Toasting, Chyking, Runsing, hollering or whatever you call it has to be one the most exciting extra-curricular activities to do in naija. Before the internet, facebook, dstv, myspace, Playstation, Xbox and all that, there was toasting. Everyone either likes toasting or likes being toasted. There’s just something about really toasting a babe. I’m not talking about the yankee dating kind, I’m talking about real toasting. The one that the guy actually does some serious toasting & begging for about 6 months just to see the color of the girl’s pant…lol. (please see previous post on toasting)

Who remembers the first babe they ever toasted? or the first person that toasted you? I remember mine like it happened yesterday. The girl’s name is __________. Nope! I’m not telling, but she went to my primary school, and when I saw her a couple of years later at St. Murumba’s Inter-house sports (who remembers those?) this was the conversation that ensued:

Me: Hey. How far?

The Babe: I’m fine

Me: Do you remember me?

The Babe: Yes

(At this point I was confused by the one word responses, and decided to go in for the kill)

Me: Soooo, do you like me?

The Babe: I don’t know

Me: Ok… Can I write you? (this was wayyy before collecting numbers…lol)

The Babe: I guess

Me: Ok.

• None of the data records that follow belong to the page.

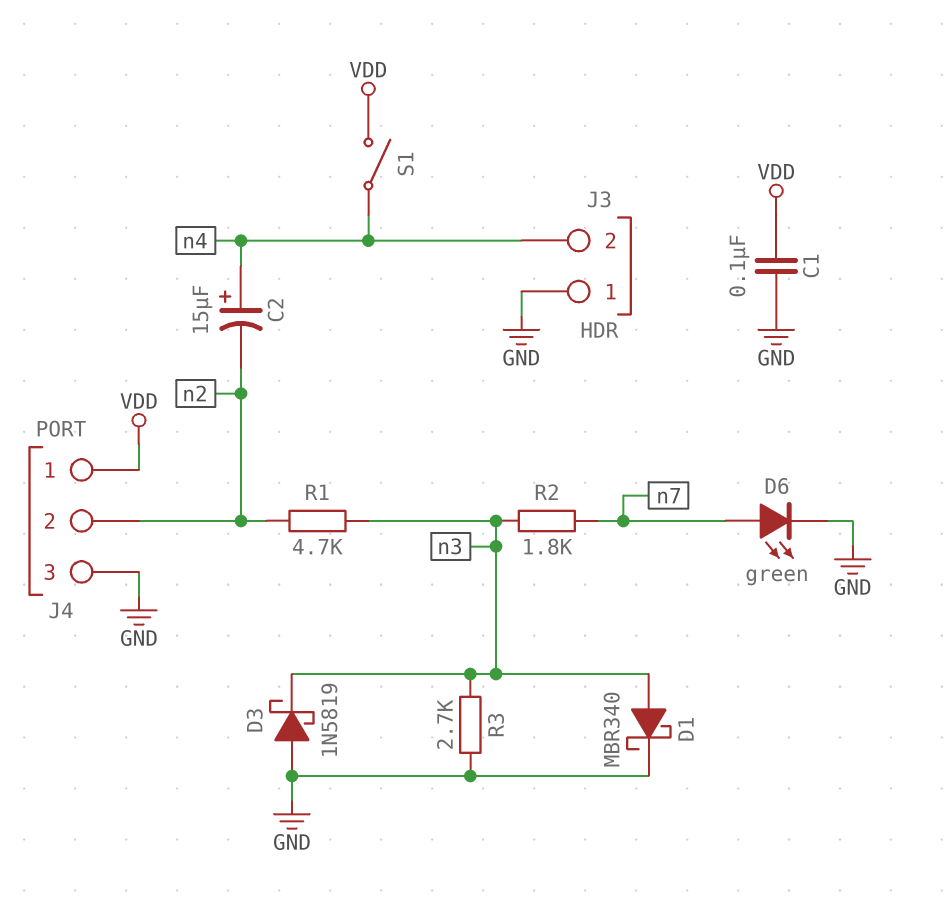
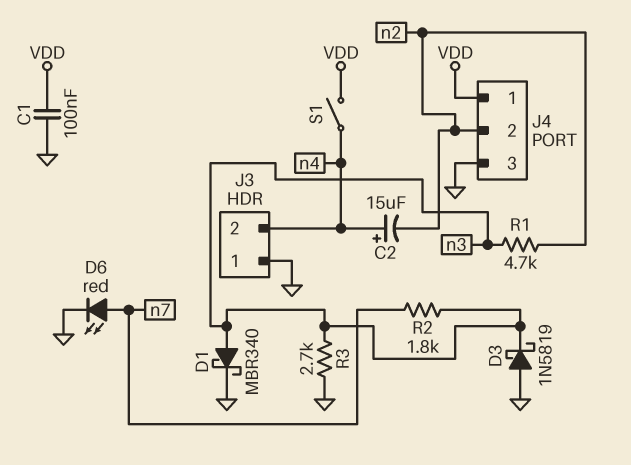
D6: LED green (A n7, K GND) -> LED red (A n7, K GND)

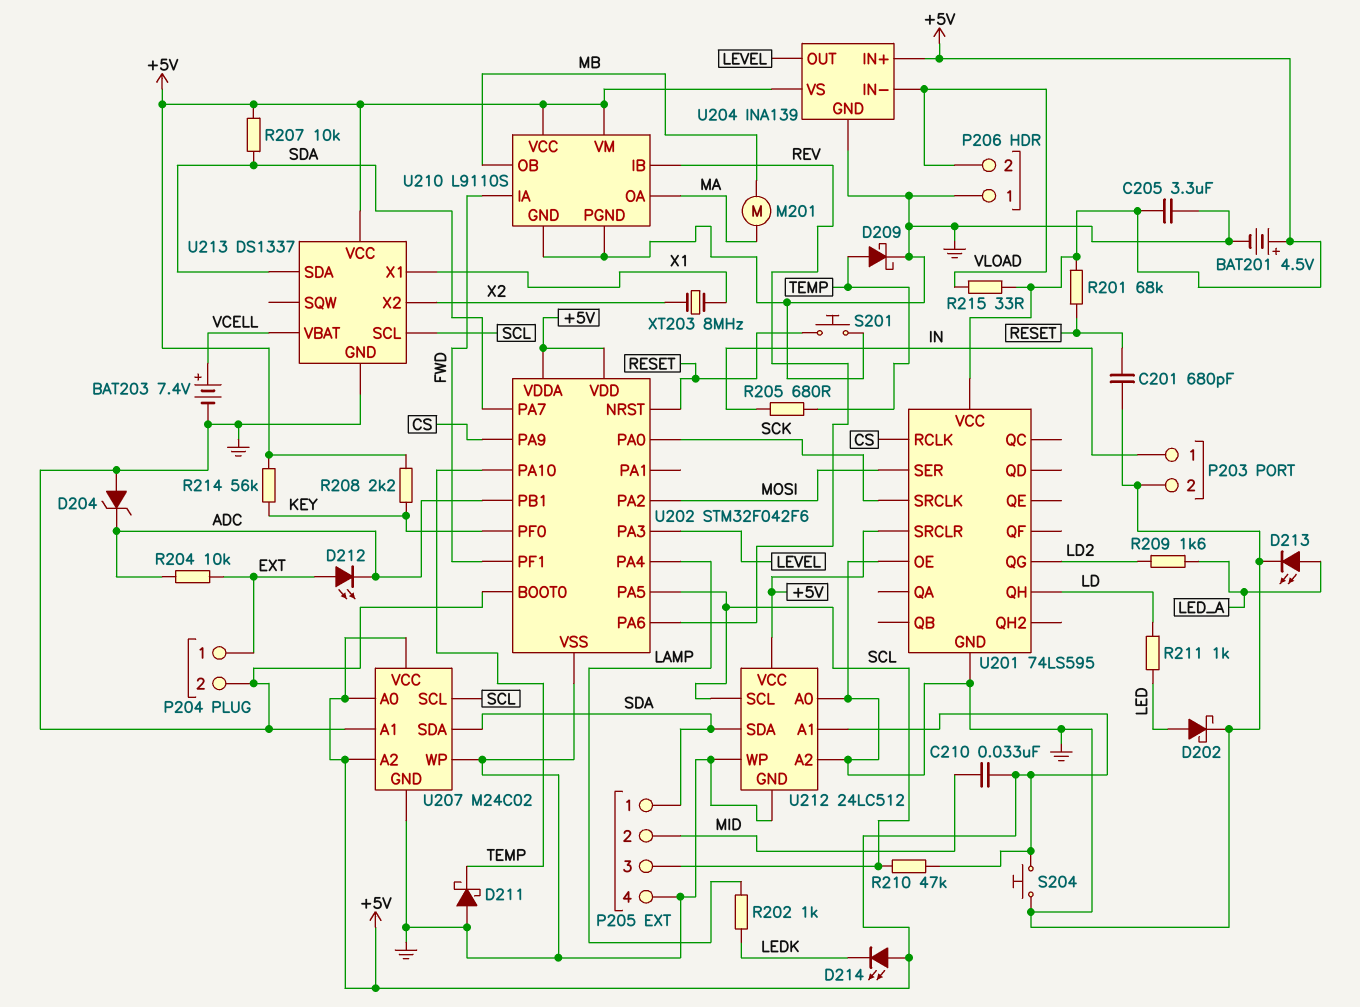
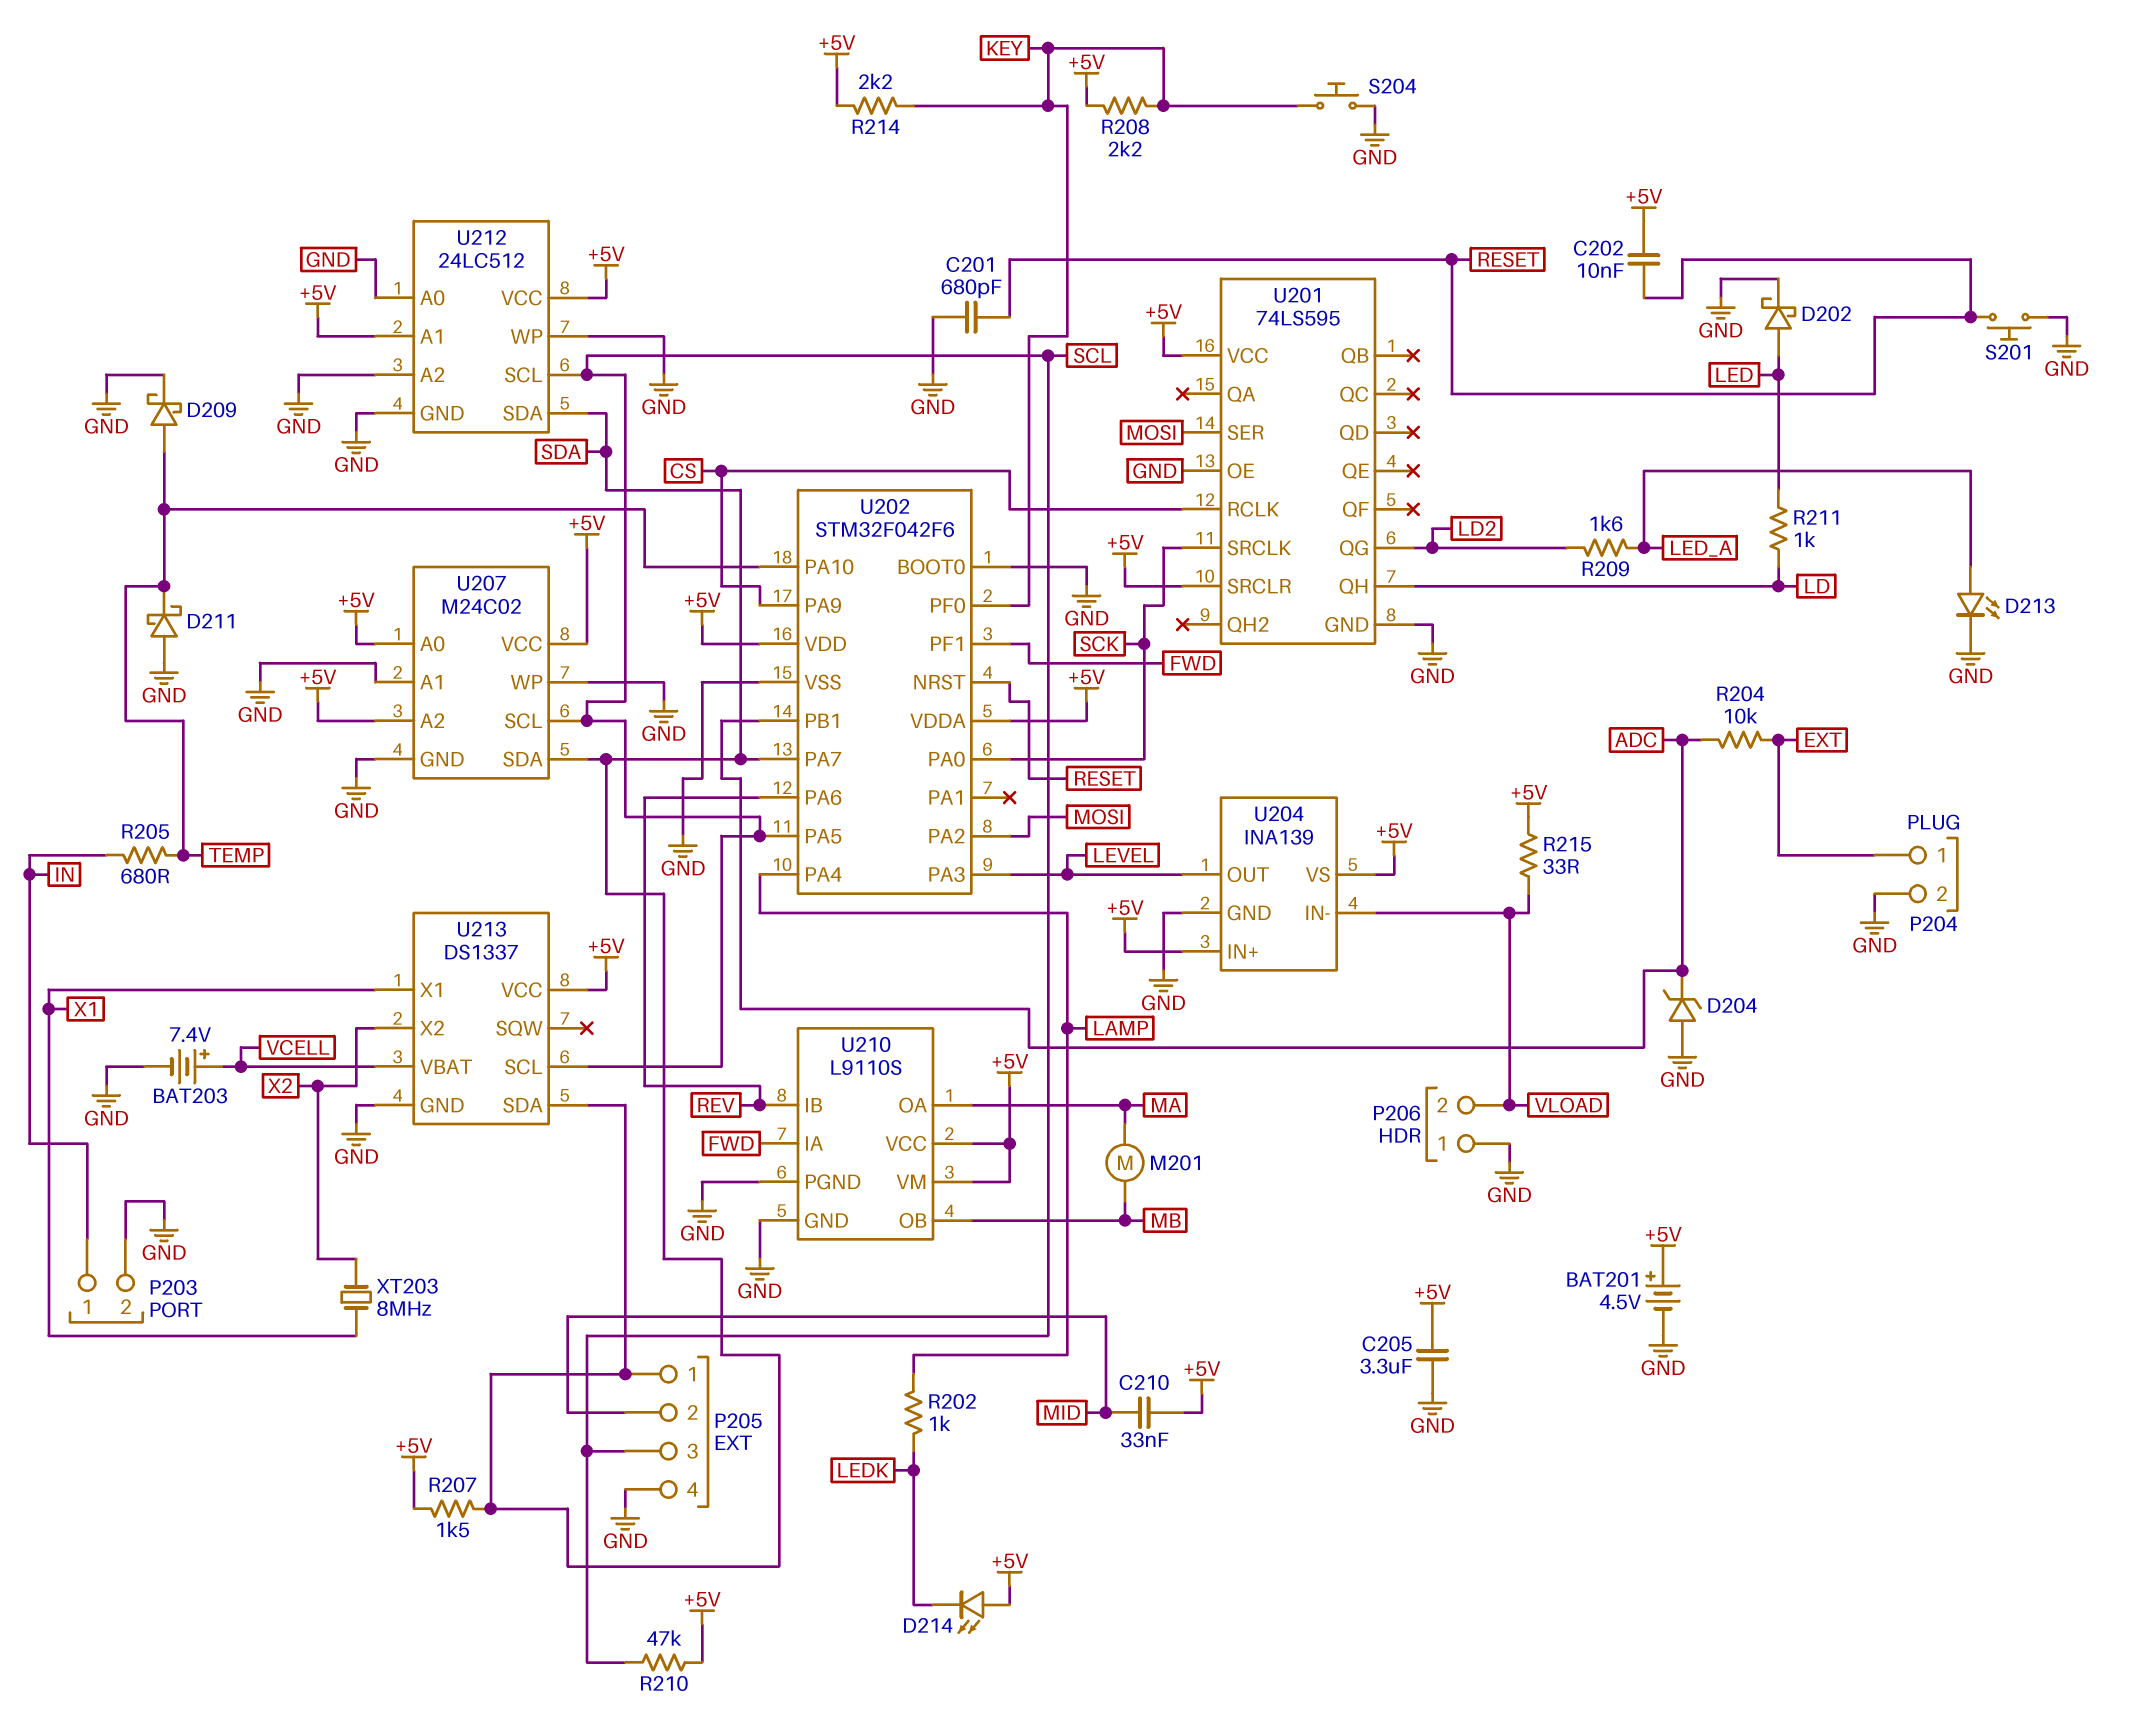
C202: none -> 10nF (+5V, RESET)
D212: LED (A EXT, K ADC) -> none
R201: 68k (+5V, RESET) -> none
R207: 10k (+5V, SDA) -> 1.5k (+5V, SDA)
R214: 56k (+5V, KEY) -> 2.2k (+5V, KEY)
S204: button (+5V, GND) -> button (GND, KEY)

Bye.

… and that’s how my first ever toasting ended. It was kinda weird because I thought it was a total failure and I was visibly nervous as hell during the ordeal, but all my friends were hailing me, and saying the babe gave me green light. So confusing…lol. One of the many things that makes toasting interesting…. mixed signals are sent and read in all kinds of different flavors.

I’m sure everyone had a starting point in their toasting careers… either as toasters or toastees, and since then it’s been on and popping.It’s not too many things in naija that are as “sweet” as toasting, or chyking as my people in the east call it 🙂 Now let me see go back and call the babe I’ve been toasting for the past 6 months….lol.

15 COMMENTS

  1. Man I left Naija to young to be toasted!…sniff sniff..but I am going back this summer YAY!!! cant wait to be toasted…lmao!

  2. LMAO…I gotta give u this one, BLU PHI! I dnt know what kind of gold abi diamond she has on her body or the strength of the evil spirit that will possess me to toast a girl for 6 months coz if she makes the fatal mistake of falling for the toast after torturing me all these days & nights, na game over for her oh! But all the same, u gotta love those primary & secondary school days in Nigeria when your boys dare you to talk to this popular chick, lol… boys were gettin the embarrassment of their lives in class & during break! I remember drafting a "love note" & slipping it to this dude who thought he was Denzel Washington in primary school. Lol..the approached the girl believing the job was already set & showed up with cans of orange juice & coke & got the snubbing of his life!!!

  3. lol i loveeeeeeeeeeeee this… mad funny yooo and as a female who grew up in 9ja i hv to say it felt gud been toasted not dis rubbish "shawty lemme hola at u" i miss the iyanga joh

  4. …makes for awkward conversation!

    I hate all nigerian terms for 'toast' (that included)… so damn crude!

    LOL @ 6 months before seeing her pant.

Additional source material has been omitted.